BIRMINGHAM, Ala. (March 5, 2014) – The ongoing debate about how to stimulate and sustain the economic recovery has focused around small business and large multinational corporations. Despite being out of the spotlight, middle market companies have and continue to lead the post-recession progress. Middle market companies, defined as having revenue between $10 million and $1 billion, account for a third of private sector GDP and jobs, and according to the National Center of The Middle Market, the segment grew five times faster than the S&P 500 in 2013. Middle market executives remain bullish, projecting 4.3 percent revenue growth in 2014.
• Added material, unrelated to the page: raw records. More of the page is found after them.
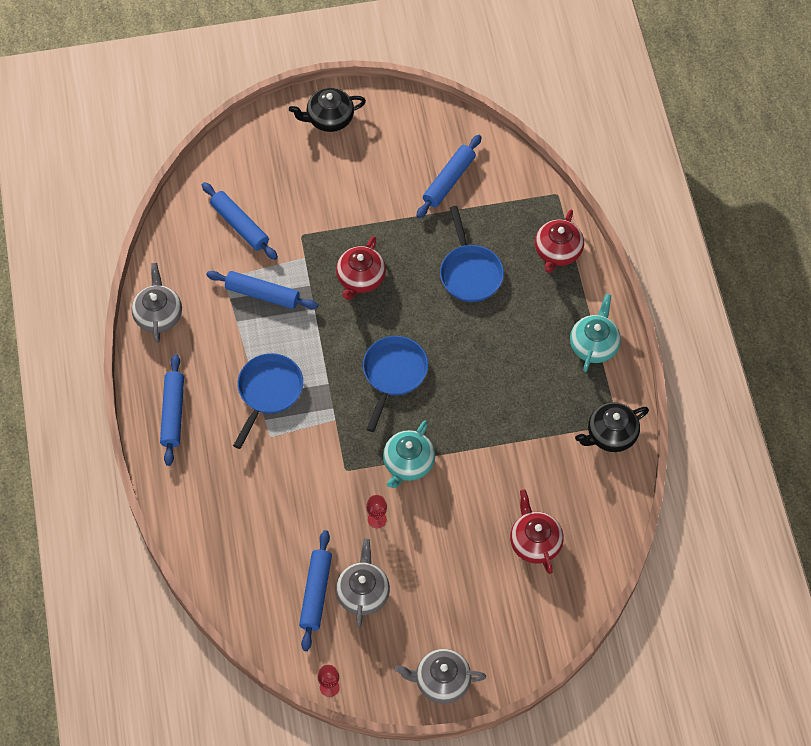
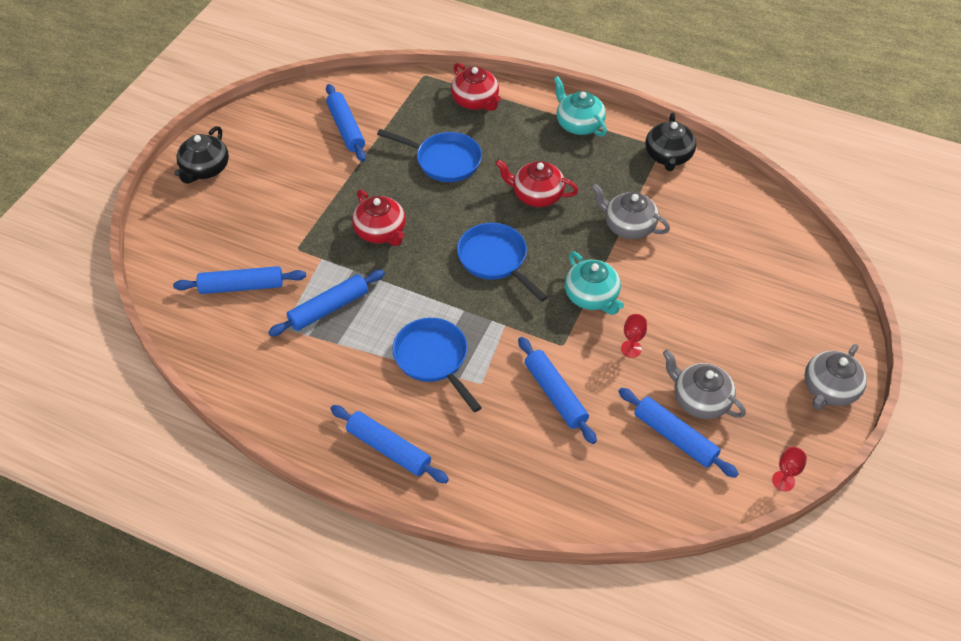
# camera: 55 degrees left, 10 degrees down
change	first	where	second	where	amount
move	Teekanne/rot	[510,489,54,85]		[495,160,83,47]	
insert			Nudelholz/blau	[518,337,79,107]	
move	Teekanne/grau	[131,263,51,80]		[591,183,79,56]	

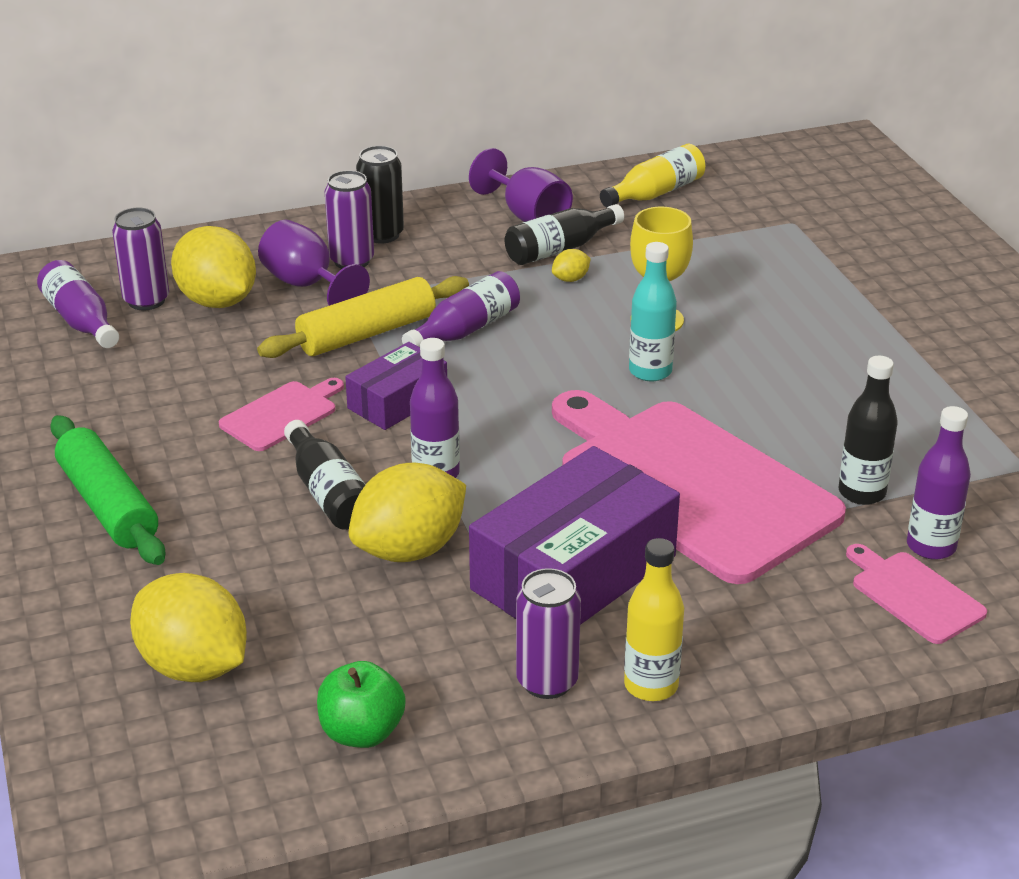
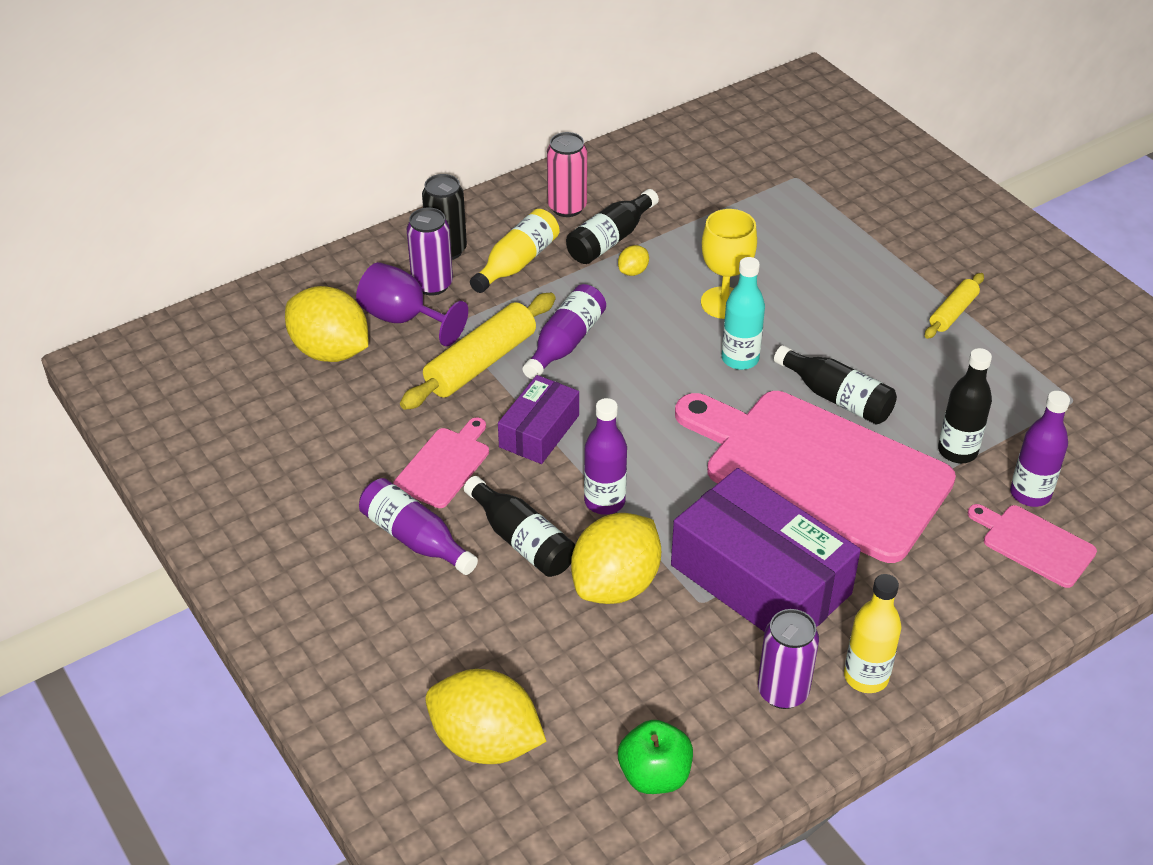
# camera: 15 degrees left, 10 degrees up
change	first	where	second	where	amount
move	Flasche/lila	[37,260,82,88]		[359,478,119,97]	
move	Flasche/gelb	[600,144,105,63]		[470,209,89,84]	
replace	Kelch/lila	[469,148,104,74]	Dose/rosa	[547,132,40,85]	
rotate	Schachtel/lila	[469,446,211,179]		[671,468,190,164]	75 degrees counterclockwise
insert			Flasche/schwarz	[774,345,123,79]	
insert			Nudelholz/gelb	[925,273,59,66]	
delete	Nudelholz/grün	[50,415,115,150]			
delete	Dose/lila	[112,208,57,102]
Founders’ focuses on advising middle market companies in merger, acquisition and corporate finance transactions, and can attest to the segment’s growth. Since 2012, Founders principals served as advisors on twelve transactions, eight of which involved middle market companies with a total enterprise value of over $238 million. Founders’ principals advised clients across a variety of industries including oil & gas, digital media, software, and healthcare, and across a range of transactions from recapitalizations to management buyouts. “We’ve had a busy couple of years assisting middle market clients and they are all are experiencing healthy growth,” said managing partner Duane Donner. “Although largely ignored in the economic recovery discussion, the value being created in the middle market is not lost on institutional investors.”
Private equity firms raised $217 billion in 2013, the highest amount since 2008 according to DJX LP Source, a research unit of Private Equity Analyst publisher Dow Jones & Co. They also sold a record $120 billion of investments according to estimates by Cambridge Associates, LLC. “The uptick in capital is good news for institutional grade companies wanting to sell or bring on an equity partner,” says Wesley Legg, Founders’ chief operating officer, “because it creates more competition for attractive targets, which results in higher valuations. This is also causing private equity to hunt for deals in the lower middle market, and raise funds with that specific mandate.” According to Mergermarket, US middle market M&A value was $210.1 billion, 23.5 percent of the US total.
The National Center for the Middle Market, a collaborative effort of GE Capital and Ohio State University, estimates there are 200,000 middle market companies in the United States, and while they only account for an estimated 3 percent of all businesses, they provide as many jobs, and generate more revenue than the 5.8 million small businesses. Most of those middle market companies are concentrated at the lower end of the revenue range, with almost 80 percent having revenue of $10 to $50 million. “Middle market companies are small in number, but pack a powerful economic punch,” says Zane Tarence, Founders Technology Practice managing director. “We’re passionate about serving this important segment of our economy.”